The application I am replacing has a latency of 36-48 hours, so if I had
to fully stop processing to take every snapshot synchronously, it might
be seen as totally acceptable, especially for initial bootstrap. Also,
the velocity of running this backfill is approximately 115x real time on
8 nodes, so the steady-state run may not exhibit the failure mode in
question at all.
It has come as some frustration to me that, in the case of
RocksDBStateBackend, the configuration key state.backend.async
effectively has no meaningful way to be false.
The only way I have found in the existing code to get a behavior like
synchronous snapshot is to POST to /jobs/<jobID>/stop with drain=false
and a URL. This method of failing fast is the way that I discovered
that I needed to increase transfer threads from the default.
The reason I don't just run the whole backfill and then take one
snapshot is that even in the absence of checkpoints, a very similar
congestion seems to take the cluster down when I am say 20-30% of the
way through my backfill.
Reloading from my largest feasible snapshot makes it possible to make
another snapshot a bit larger before crash, but not by much.
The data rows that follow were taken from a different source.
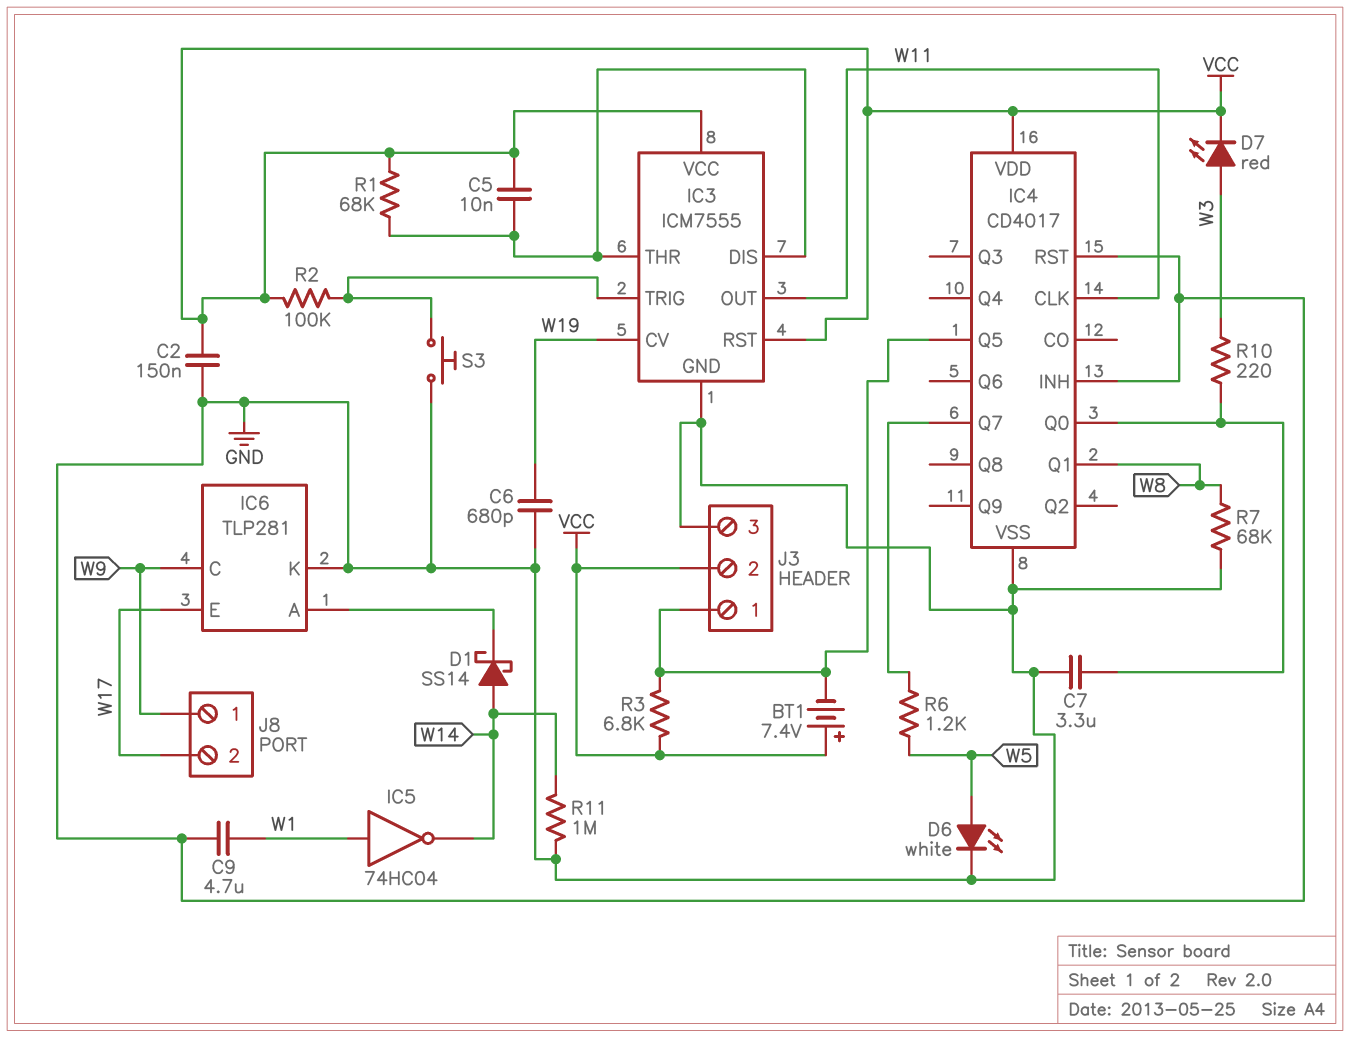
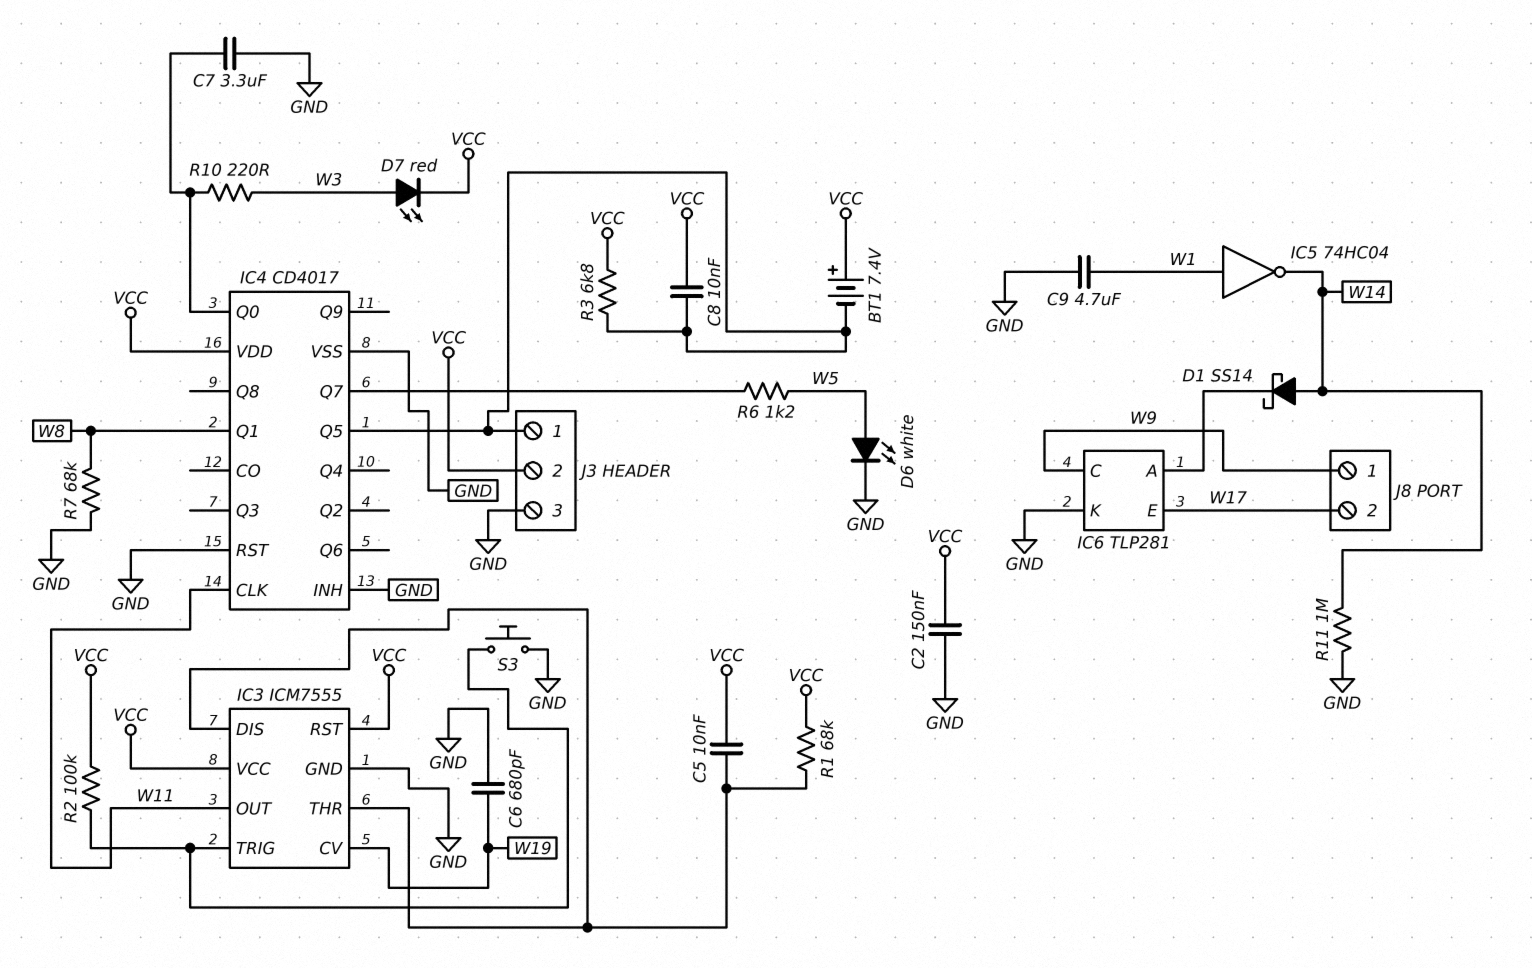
C8: none -> 10nF (IC4/Q5, VCC)

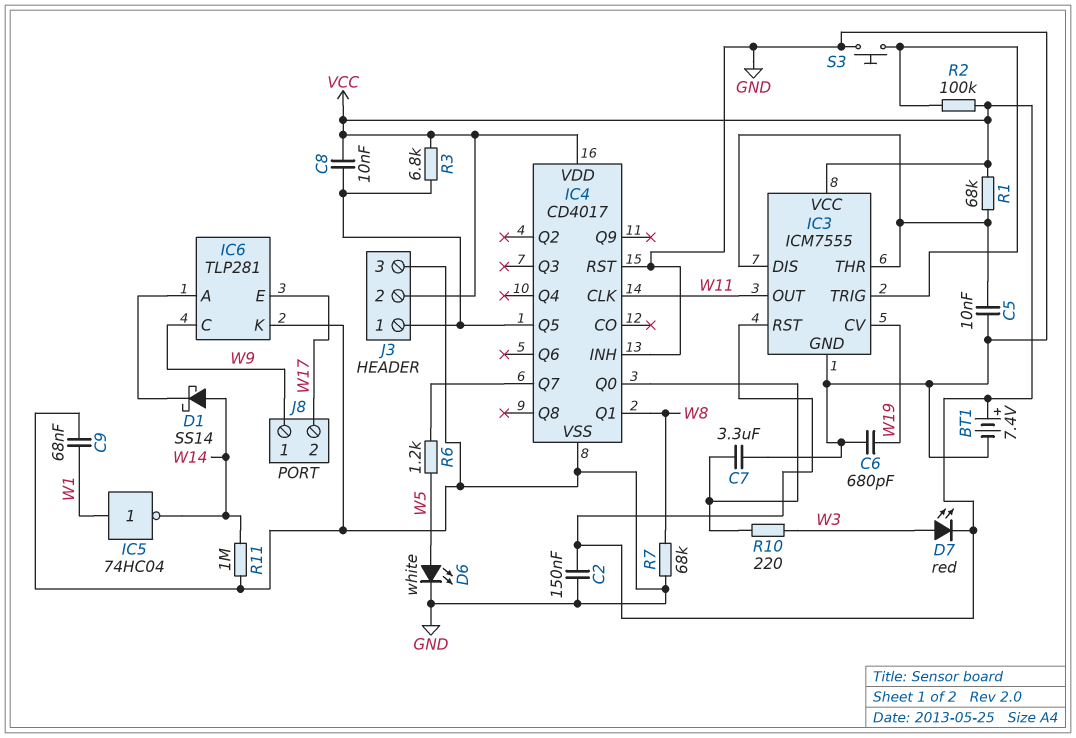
BT1: 7.4V (plus VCC, minus IC4/Q5) -> 7.4V (plus VCC, minus GND)
C5: 10nF (IC3/DIS, VCC) -> 10nF (GND, IC3/DIS)
C9: 4.7uF (GND, W1) -> 68nF (GND, W1)

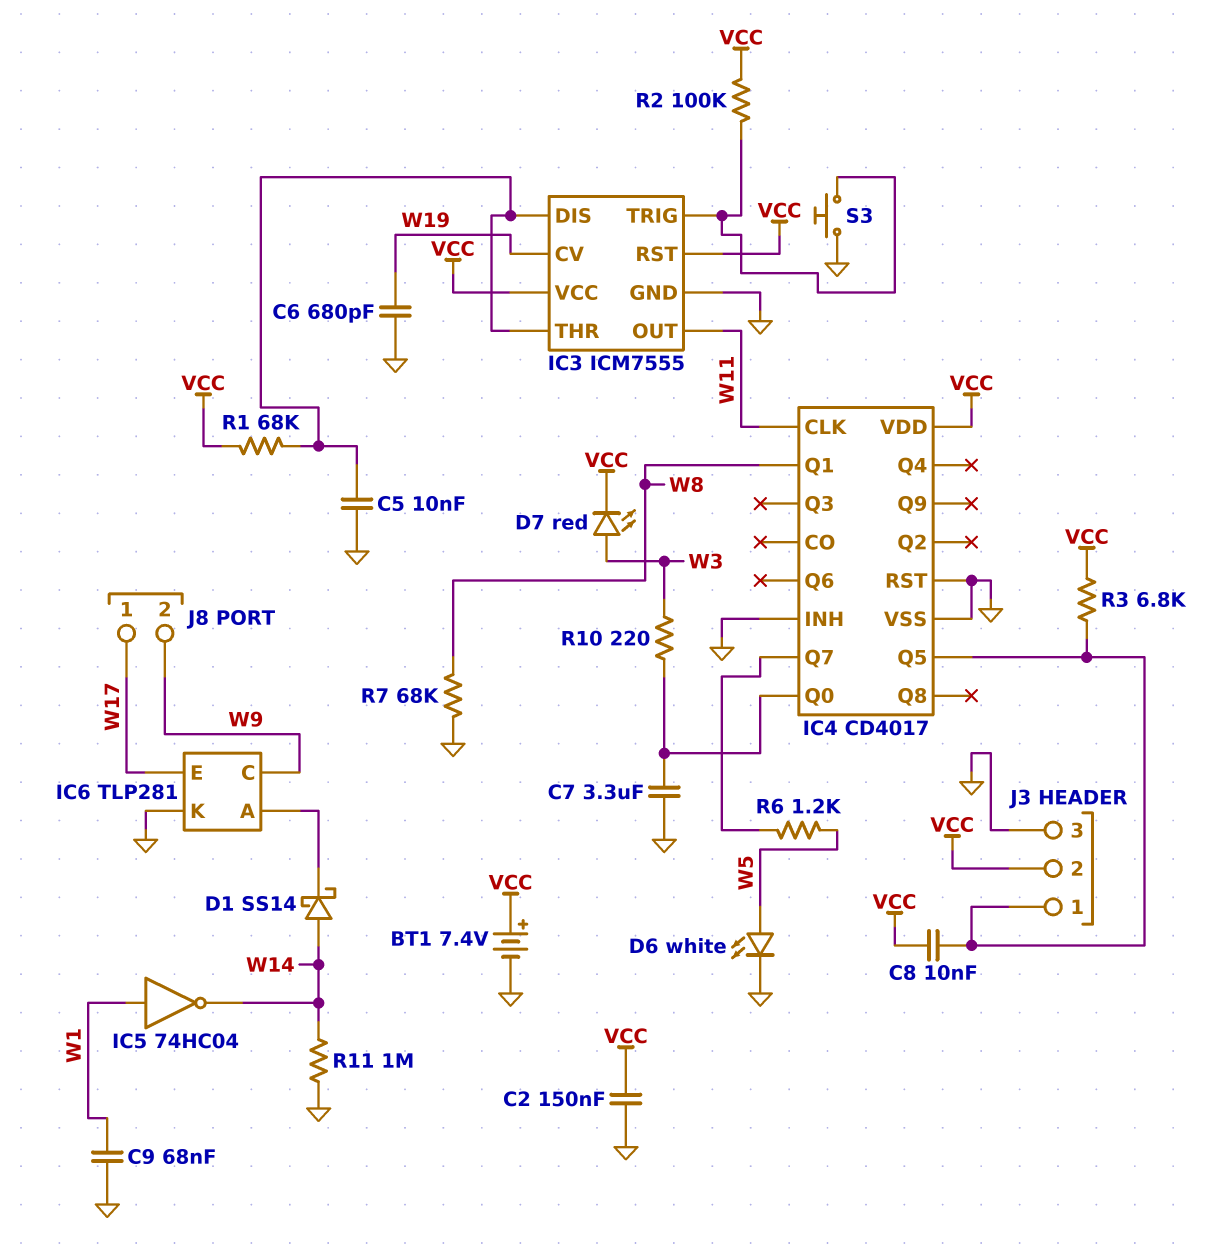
J8 pin 1: W9 -> W17
J8 pin 2: W17 -> W9

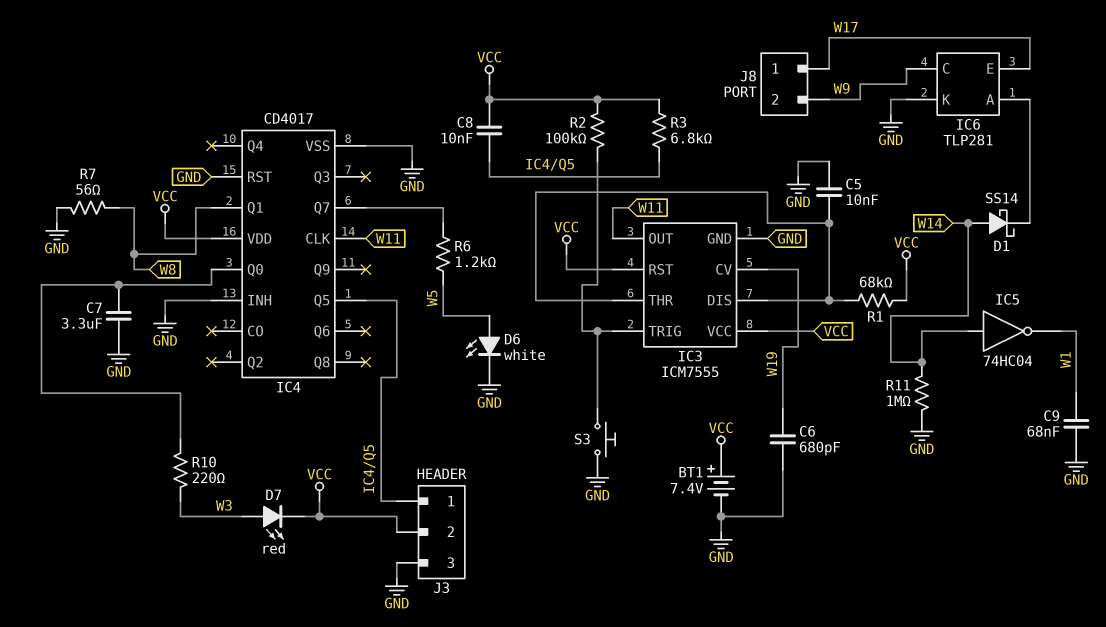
C2: 150nF (GND, VCC) -> none
IC5: NOT 74HC04 (in W1, out W14) -> NOT 74HC04 (in W14, out W1)
R7: 68k (GND, W8) -> 56 (GND, W8)

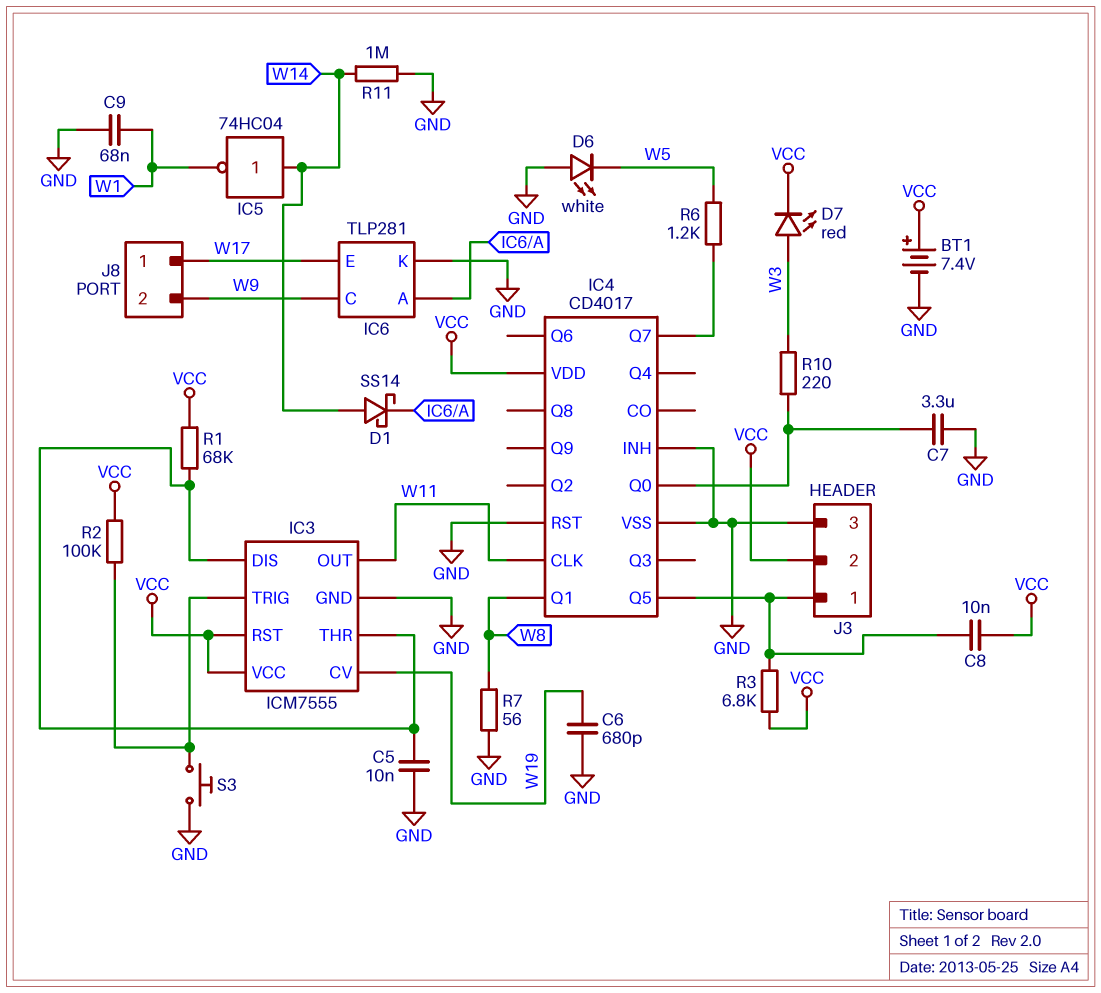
D6: LED white (A W5, K GND) -> LED white (A GND, K W5)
On first glance, the code change to allow RocksDBStateBackend into a
synchronous snapshots mode looks pretty easy. Nevertheless, I was
hoping to do the initial launch of my application without needing to
modify the framework.
Regards,
Jeff Henrikson
On 6/18/20 7:28 AM, Vijay Bhaskar wrote:
For me this seems to be an IO bottleneck at your task manager.
I have a couple of queries:
1. What's your checkpoint interval?
2. How frequently are you updating the state into RocksDB?
3. How many task managers are you using?
4. How much data each task manager handles while taking the checkpoint?
For points (3) and (4) , you should be very careful. I feel you are
stuck at this.
You try to scale vertically by increasing more CPU and memory for each
task manager.
If not, try to scale horizontally so that each task manager IO gets reduces
Apart from that check is there any bottleneck with the file system.
Regards
Bhaskar
On Thu, Jun 18, 2020 at 5:12 PM Timothy Victor <vict...@gmail.com
<mailto:vict...@gmail.com>> wrote:
I had a similar problem. I ended up solving by not relying on
checkpoints for recovery and instead re-read my input sources (in my
case a kafka topic) from the earliest offset and rebuilding only the
state I need. I only need to care about the past 1 to 2 days of
state so can afford to drop anything older. My recovery time went
from over an hour for just the first checkpoint to under 10 minutes.
Tim
On Wed, Jun 17, 2020, 11:52 PM Yun Tang <myas...@live.com
<mailto:myas...@live.com>> wrote:
Hi Jeff
1. "after around 50GB of state, I stop being able to reliably
take checkpoints or savepoints. "
What is the exact reason that job cannot complete
checkpoint? Expired before completing or decline by some
tasks? The former one is manly caused by high back-pressure
and the later one is mainly due to some internal error.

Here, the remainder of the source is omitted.